The Committee has taken into account the statistical data provided by the State party. These data showed that the average duration of activity that is not counted in the insurance record is approximately the same for men and women (in the period 2012-2017 - 4.3 years and, respectively, 4.5 years). In addition, in 2017, the vast majority of women of retirement age received an old-age pension (96.7%, while for men this figure was 89.4%). The proportion of women of retirement age who were denied an old-age pension was generally very small and only slightly exceeded the corresponding proportion of men. The author of the communication did not dispute the reliability of the statistical data provided by the State party. In addition, the Committee noted that the State party has introduced a number of special pension regimes with less stringent requirements for the length of insurance experience, in particular for mothers of several children and for mothers of children with disabilities. The Committee recognized this attempt to protect the most vulnerable groups of the population from the negative impact of increased requirements for insurance experience. In view of the above, it could not be argued that the legislative framework itself creates a discriminatory environment that is more burdensome for women. It remained for the Committee to consider whether the application of pension standards in the case of the author of the communication was in accordance with the requirements of the Convention (paragraph 7.11 of the Views).

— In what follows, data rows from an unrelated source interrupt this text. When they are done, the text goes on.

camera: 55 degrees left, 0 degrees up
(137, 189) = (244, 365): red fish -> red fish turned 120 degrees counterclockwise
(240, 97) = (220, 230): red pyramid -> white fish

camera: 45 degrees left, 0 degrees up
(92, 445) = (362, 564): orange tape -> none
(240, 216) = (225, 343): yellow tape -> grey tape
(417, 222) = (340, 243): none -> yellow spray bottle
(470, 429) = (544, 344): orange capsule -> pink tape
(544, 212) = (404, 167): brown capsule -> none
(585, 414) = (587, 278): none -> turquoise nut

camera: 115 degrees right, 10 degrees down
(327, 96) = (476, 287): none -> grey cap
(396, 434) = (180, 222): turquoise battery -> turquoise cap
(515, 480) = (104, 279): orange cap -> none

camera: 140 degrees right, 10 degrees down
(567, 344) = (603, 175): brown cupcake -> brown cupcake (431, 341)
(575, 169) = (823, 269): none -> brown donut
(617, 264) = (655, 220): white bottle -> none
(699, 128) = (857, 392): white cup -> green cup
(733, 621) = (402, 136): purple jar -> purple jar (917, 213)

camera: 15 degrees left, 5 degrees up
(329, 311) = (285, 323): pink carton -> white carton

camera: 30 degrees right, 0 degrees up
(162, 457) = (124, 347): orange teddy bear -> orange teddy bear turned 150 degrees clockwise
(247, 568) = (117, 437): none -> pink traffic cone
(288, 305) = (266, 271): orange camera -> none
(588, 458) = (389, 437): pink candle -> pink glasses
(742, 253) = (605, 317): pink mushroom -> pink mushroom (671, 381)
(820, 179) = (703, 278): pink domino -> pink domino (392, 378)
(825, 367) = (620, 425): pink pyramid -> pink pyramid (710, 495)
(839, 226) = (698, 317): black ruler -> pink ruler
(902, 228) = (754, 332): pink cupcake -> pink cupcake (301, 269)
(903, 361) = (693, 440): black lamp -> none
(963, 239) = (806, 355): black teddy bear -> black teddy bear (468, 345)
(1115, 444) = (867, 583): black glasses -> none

The Committee immediately noted that at the time the author reached retirement age, her insurance record was only 12 years, 10 months and 24 days. Between 1998 and 2009, the author took care of her children until her youngest son turned 14. The Committee took note of the author's argument that she had to extend her maternity leave beyond the statutory three years because her son was often ill. However, the author did not specify the nature of her son's illnesses, which forced her to refrain from seeking paid work for such a long time. Moreover, although the author, noting that she could not find a job after 2009, did not explain why she applied for employment assistance only in 2016 and why, having received such assistance in June 2016, she refused it a few months later, on October 25, 2016. She also did not indicate whether she had tried to challenge in court the refusals of private employers to hire her (paragraph 7.12 of the Considerations).

Although the changes in pension legislation certainly affected the author's personal situation, it cannot be concluded, in the Committee's opinion, that the author was unable to meet the requirements of any of the existing funded pension schemes solely through the fault of the State party. The author did not provide sufficient justification for the fact that she was denied an old-age pension on the grounds that the domestic legislative framework and practice are disproportionately unfavorable for women.

The Committee's conclusions: the introduction of changes to the domestic legislative framework and requirements for the appointment of an old-age pension, as well as the consequences of these changes for the author, did not constitute a violation of the provisions of article 2 (paragraphs "b" - "d" and "f") or article 11 (paragraph 1 "e"), considered in conjunction with Article 1 of the Convention on the Elimination of All Forms of Discrimination against Women.